Aquel a quien habían encargado la vigilancia de ese despropósito era un capitán de Infantería, según revelaban los tres galones amarillos que lucía en las hombreras.
Era un individuo grueso, que transpiraba sin cesar y de continuo se pasaba el pañuelo por la frente.
—Así que quiere liberar del campo a su familia. Me parece muy bien, menos costes para el gobierno de Vichy —opinó.
—¿Cuándo será?
—En cuanto usted traiga mil francos, yo acelero lo trámites… Supongo que me entiende.
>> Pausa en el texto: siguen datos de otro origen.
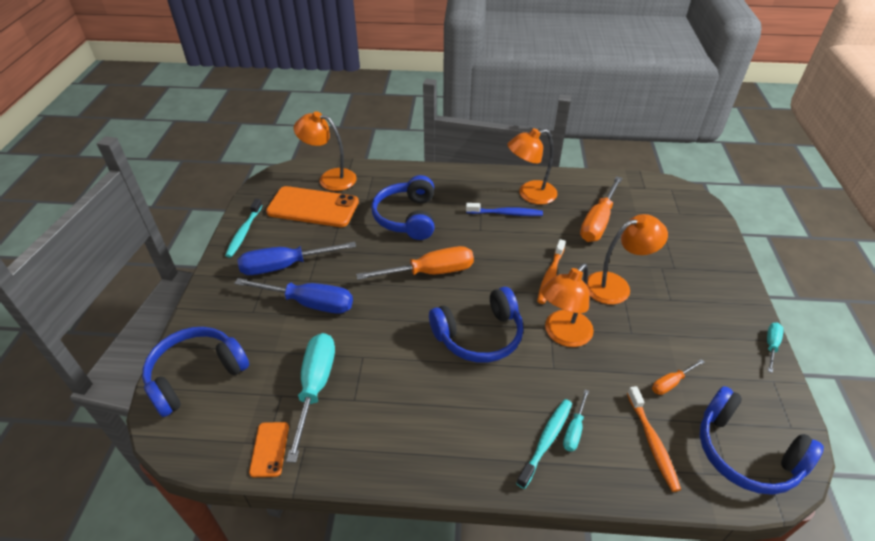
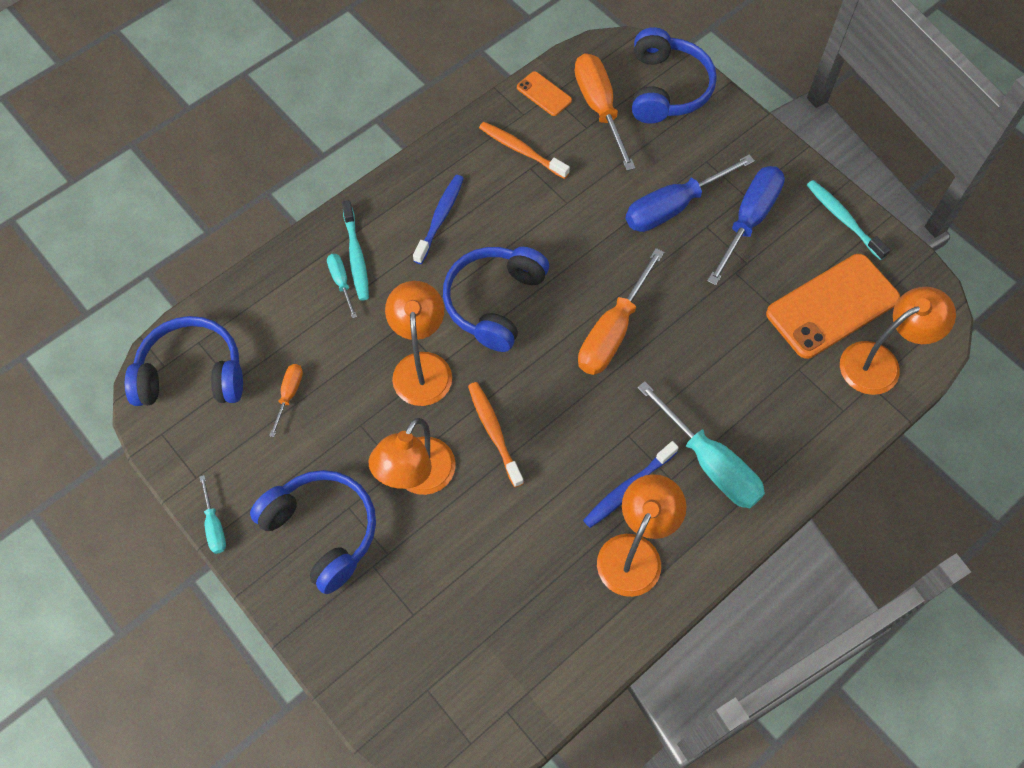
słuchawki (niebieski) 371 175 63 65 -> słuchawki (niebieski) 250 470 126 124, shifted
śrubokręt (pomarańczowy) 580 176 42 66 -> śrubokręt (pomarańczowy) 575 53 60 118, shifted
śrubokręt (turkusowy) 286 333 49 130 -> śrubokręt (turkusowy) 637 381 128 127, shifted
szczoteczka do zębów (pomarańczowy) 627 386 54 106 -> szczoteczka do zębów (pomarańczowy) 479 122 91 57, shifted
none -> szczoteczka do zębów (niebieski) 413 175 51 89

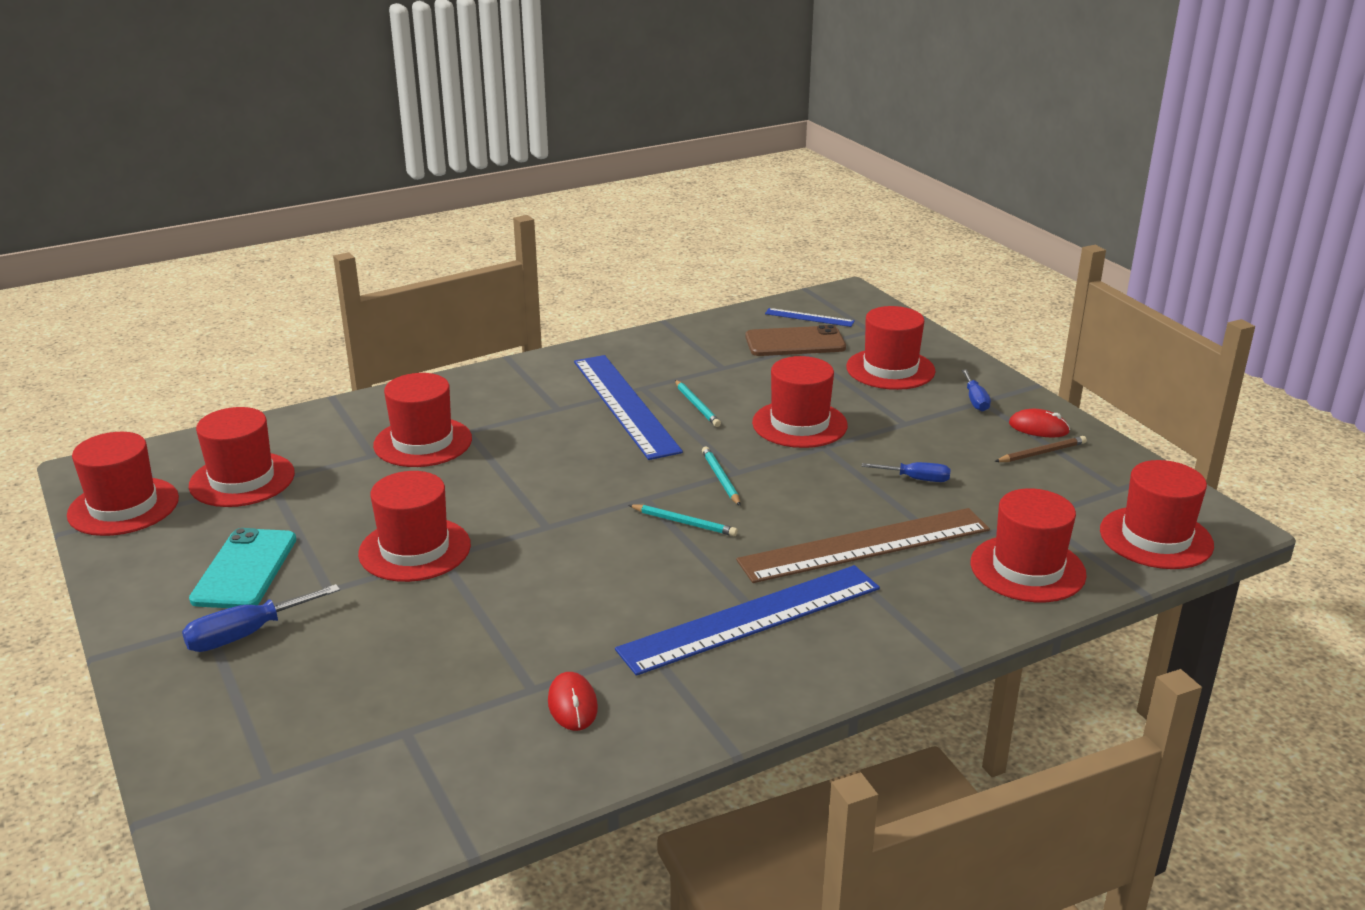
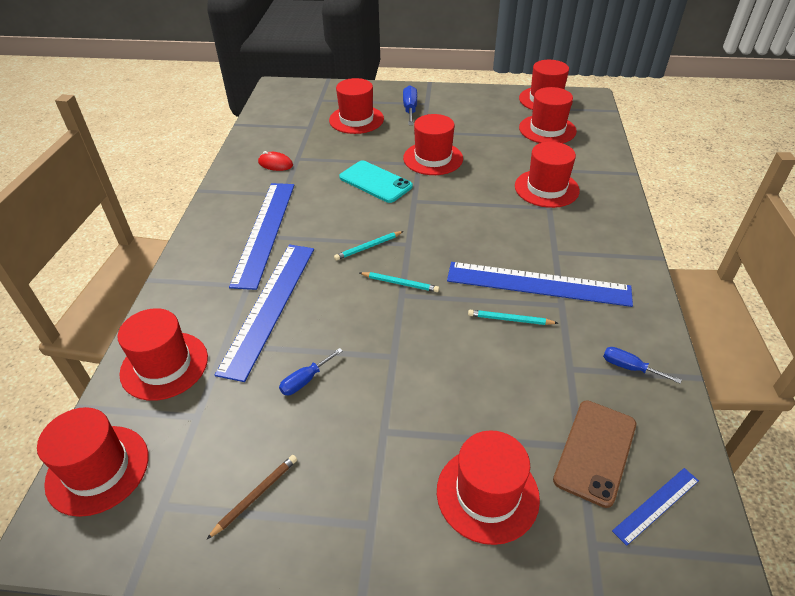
kapelusz (czerwony) 752 356 96 92 -> kapelusz (czerwony) 329 78 55 56, shifted
śrubokręt (niebieski) 962 370 29 42 -> śrubokręt (niebieski) 603 347 79 37, shifted
myszka (czerwony) 1009 409 61 28 -> none
ołówek (brązowy) 994 436 93 26 -> ołówek (brązowy) 207 455 90 84, 150 degrees counterclockwise
linijka (brązowy) 736 508 254 75 -> linijka (niebieski) 215 244 99 138
telefon (turkusowy) 189 528 107 80 -> telefon (turkusowy) 339 160 74 43, shifted

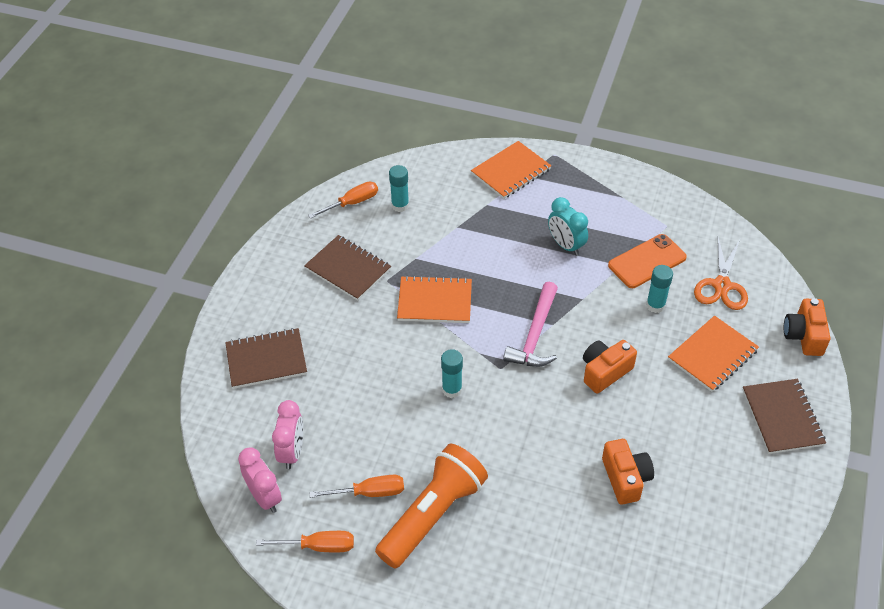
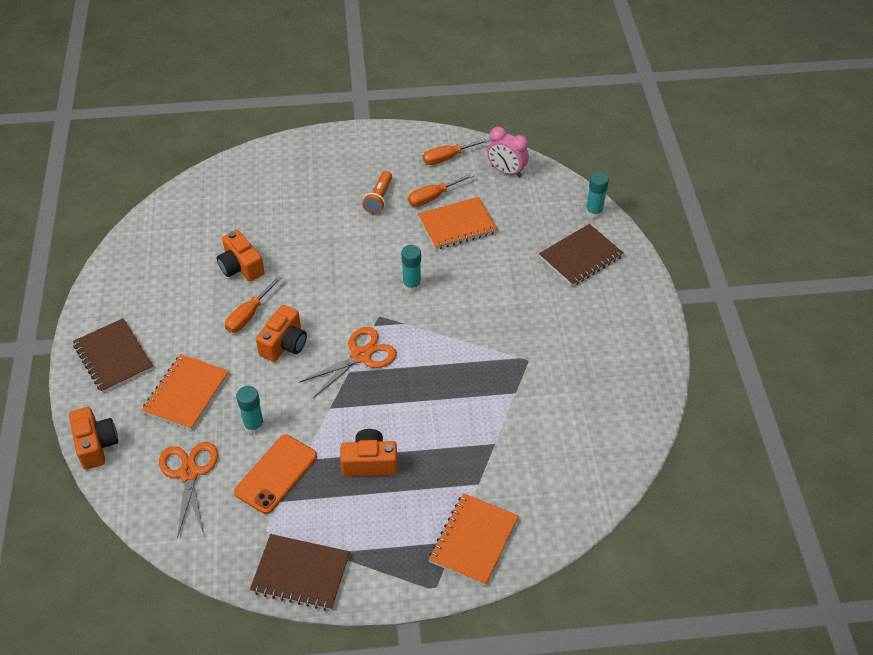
klej w sztyfcie (turkusowy) 389 165 20 47 -> klej w sztyfcie (turkusowy) 585 172 24 47, shifted
śrubokręt (pomarańczowy) 308 182 70 37 -> śrubokręt (pomarańczowy) 225 276 57 57, shifted
budzik (turkusowy) 548 197 40 59 -> aparat fotograficzny (pomarańczowy) 340 429 58 47
zeszyt (brązowy) 304 235 87 66 -> zeszyt (brązowy) 250 534 100 76, shifted
zeszyt (pomarańczowy) 397 275 75 48 -> zeszyt (pomarańczowy) 418 197 80 53, shifted
młotek (różowy) 503 282 55 85 -> nożyczki (pomarańczowy) 299 327 98 71
budzik (różowy) 272 400 31 69 -> none
latarka (pomarańczowy) 375 444 113 124 -> latarka (pomarańczowy) 362 171 30 43, x0.51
Entendiste a la primera que, en las guerras, los sinvergüenzas proliferan como los champiñones.
—¿Cuándo cree usted, soldado de primera Ardura, que puede reunir esa cantidad? —te preguntó frotando contra su frente el pañuelo húmedo y con los sobacos empapando la camisa.
Pese a los sacrificios, no habrías alcanzado a ahorrar tanto dinero. Sin demora, tu mente sumó ahorros, pagas y guardias de los compañeros.
—A primeros de noviembre.
—Pues entonces se pasa usted por aquí para esas fechas y vamos arreglando los papeles, que su hermana y su madre no se van a ir a ningún sitio. —Y sonrió.
Al salir del barracón te dirigiste de nuevo a las alambradas, donde ellas esperaban el resultado de la negociación.
—Hijo, olvida todo —aconsejó tu madre cuando le relataste la conversación con el capitán—. Deserta de la Legión colaboracionista de Pétain.
Pero miraste a tu hermana. Comprobar que, aunque el hambre continuara, había recobrado la cordura lejos de tanta muerte, te decidió. Conseguirías el dinero que exigía el capitán.
Les pasaste cuanto habías llevado, cien francos, a través de las alambradas.
—Para que podáis comprar algo en el mercado negro.
Los dedos de tu hermana se deslizaron entre los espinos y cogió el dinero.
—A primeros de noviembre volveré y os sacaré de aquí —prometiste.
De regreso a vuestro campamento, Gitano se ofreció a ayudarte a recaudar el dinero.
—No tienes por qué hacerlo —dijiste.
—Es que tu hermana es muy guapa…
—Mi hermana no es para ti —espetaste violentado.
—Ay, ahora resulta que el soldado de primera Ardura tiene reservada a su hermana para un oficial de la aristocracia francesa.
—No seas imbécil —le soltaste.
El caso es que te ayudó, y el último día de octubre contabas con los mil francos que las liberarían.
En la Línea Mareth se gozaba de tranquilidad. Obtuviste el permiso —el teniente Granell te tenía aprecio. En realidad, era una especie de padre para todos los soldados españoles— y, otra vez, el campo de Carnot se convirtió en tu destino.